In the 2014 European elections, the abstention continued to rise sharply, a trend that continued from previous respective contests. For the first time it reached 56%, while party influence dynamics also changed. DISY secured 37.8%, AKEL followed 11 points behind, with 27%, DIKO was also down to 10.8% and the alliance EDEK-Ecologists secured only 7.7%. The newly formed Citizens’ Alliance of Giorgos Lillikas, marked a notable success, with 6.8% of the vote. A new element in the European elections was the participation of Turkish Cypriots residing in the occupied areas of Cyprus. Their turnout at the polls was, however, poor.

The balance of party influence was also upset to some extent in the 2016 parliamentary elections, when eight parties entered the House. An increase of the electoral threshold from 1.8% to 3.6%, on a proposal put forward by DISY and supported by AKEL sought to exclude from the parliament smaller parties. The attempt failed and produced unexpected results, It appears that this provoked a backlash, with large numbers of voters reacting to the introduction of a higher threshold, and many shifting their vote towards small parties. Among the parties favoured by this was the far-right ELAM, which won two seats. The four major parties suffered significant losses of votes and influence. DISY secured the first place with 30.7%, followed by AKEL with 25.7%, DIKO with 14.5%, EDEK with 6.2%, Citizens’ Alliance with 6%, Solidarity with 5.2%, Ecologists with 4.8% and ELAM with 3.7%.

President Nicos Anastasiades sought a second presidential term in the 2018 election, facing for a second time Stavros Malas, AKEL’s candidate, and Giorgos Lillikas of the Citizens’ Alliance. A new face in the presidential race, DIKO President Nicholas Papadopoulos, was supported by EDEK, Solidarity and the Ecologists. Papadopoulos won 25.7% and failed to qualify to the second round. Nicos Anastasiades topped the first round with 35.5% and defeated Stavros Malas with 56%, winning his re-election. For the first time, parties that saw their candidates fail in the first round avoided supporting one of the two second-round candidates. A significant increase in the abstention rate was also noted, reaching 28%, the highest ever in presidential elections.

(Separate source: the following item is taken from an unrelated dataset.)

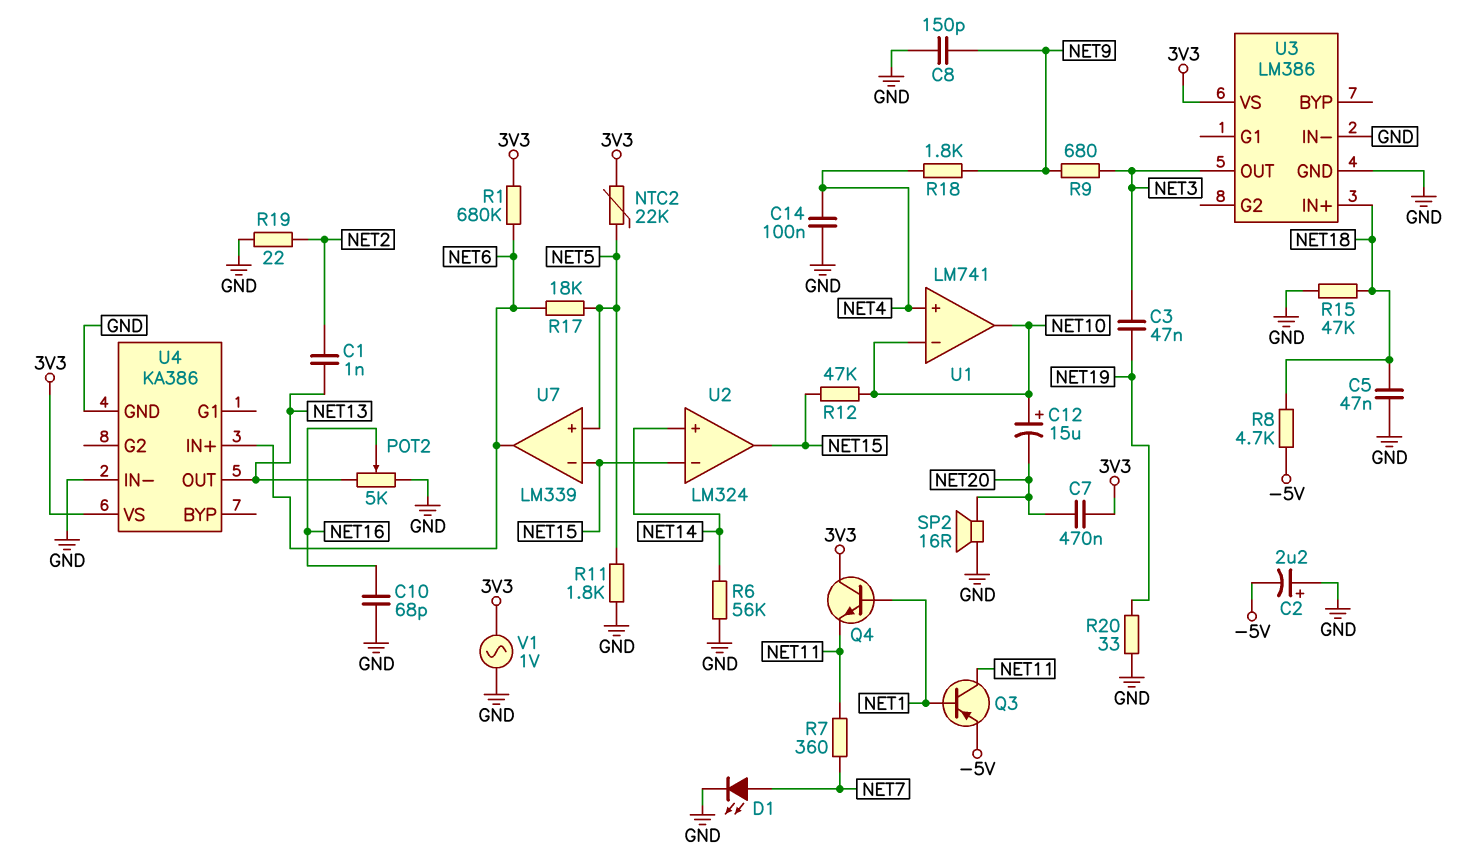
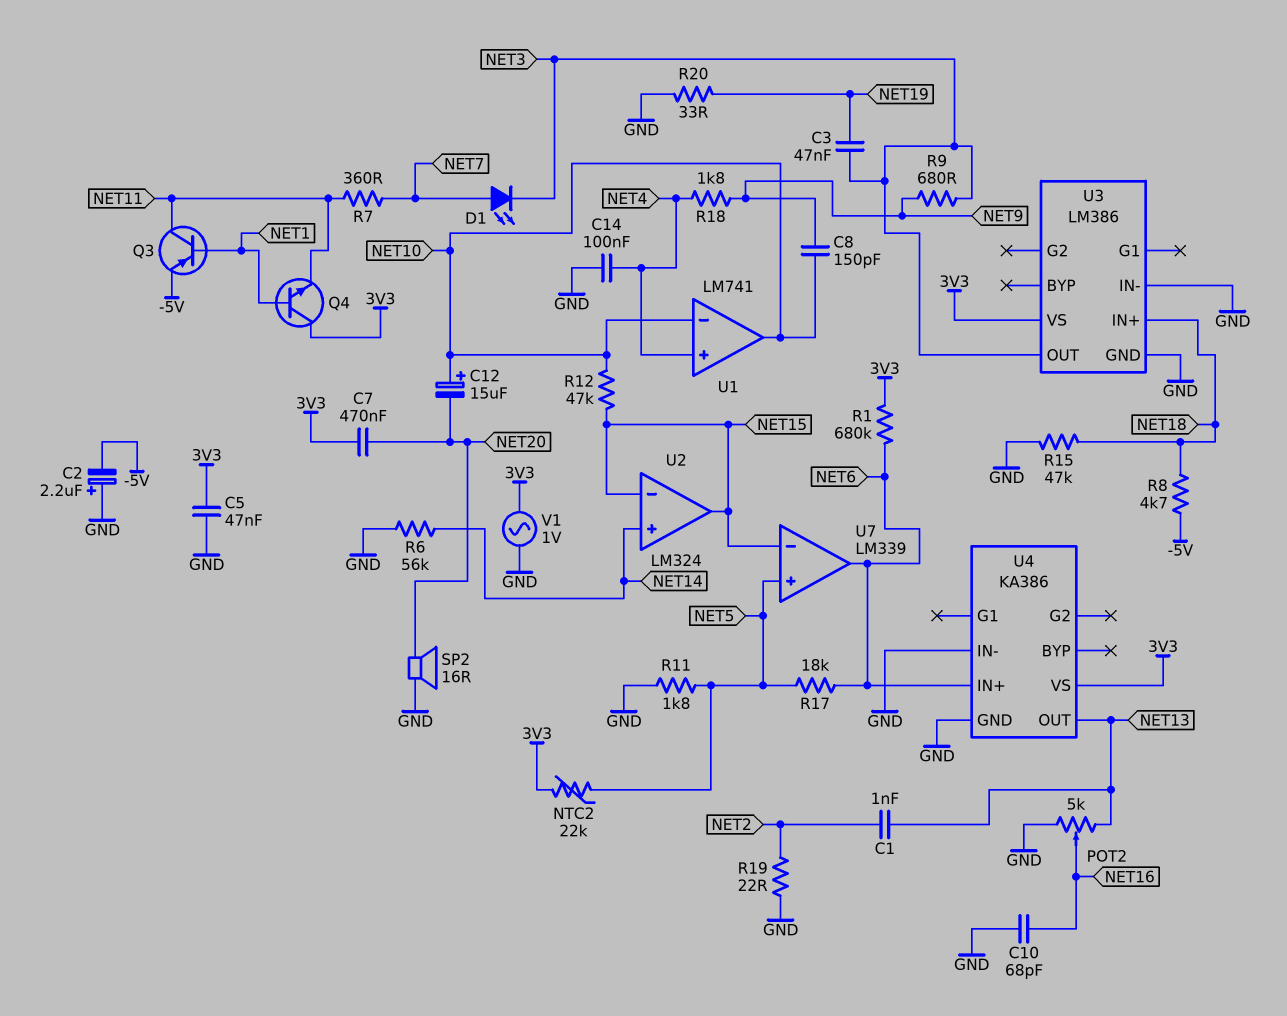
C5: 47nF (GND, NET18) -> 47nF (3V3, GND)
C8: 150pF (GND, NET9) -> 150pF (NET9, NET10)
D1: LED (A NET7, K GND) -> LED (A NET7, K NET3)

In the May 2019 elections for the representatives of the Republic of Cyprus to the European Parliament, there was a significant loss of votes for DISY, which slipped down to 29%, followed by AKEL with 27.5%, DIKO with 13.8%. and EDEK with 10.6%. DISY and AKEL won two seats each, with one each for DIKO and EDEK. The National People’s Front – ELAM, which polls predicted winning its entry into the European Parliament, increased its share to 8.25%, but was overtaken by EDEK (which kept its seat), while the Ecologists cooperation with the Citizens’ Alliance received only 3.3%. The newly formed DIPA, dissidents from DIKO, won 3.8%, while the Yasemi Movement with exclusively Turkish Cypriot candidates got 1.7%. For the first time, a Turkish Cypriot citizen of the Republic, Niyazi Kizilyurek, won an elected office, with the ticket of AKEL.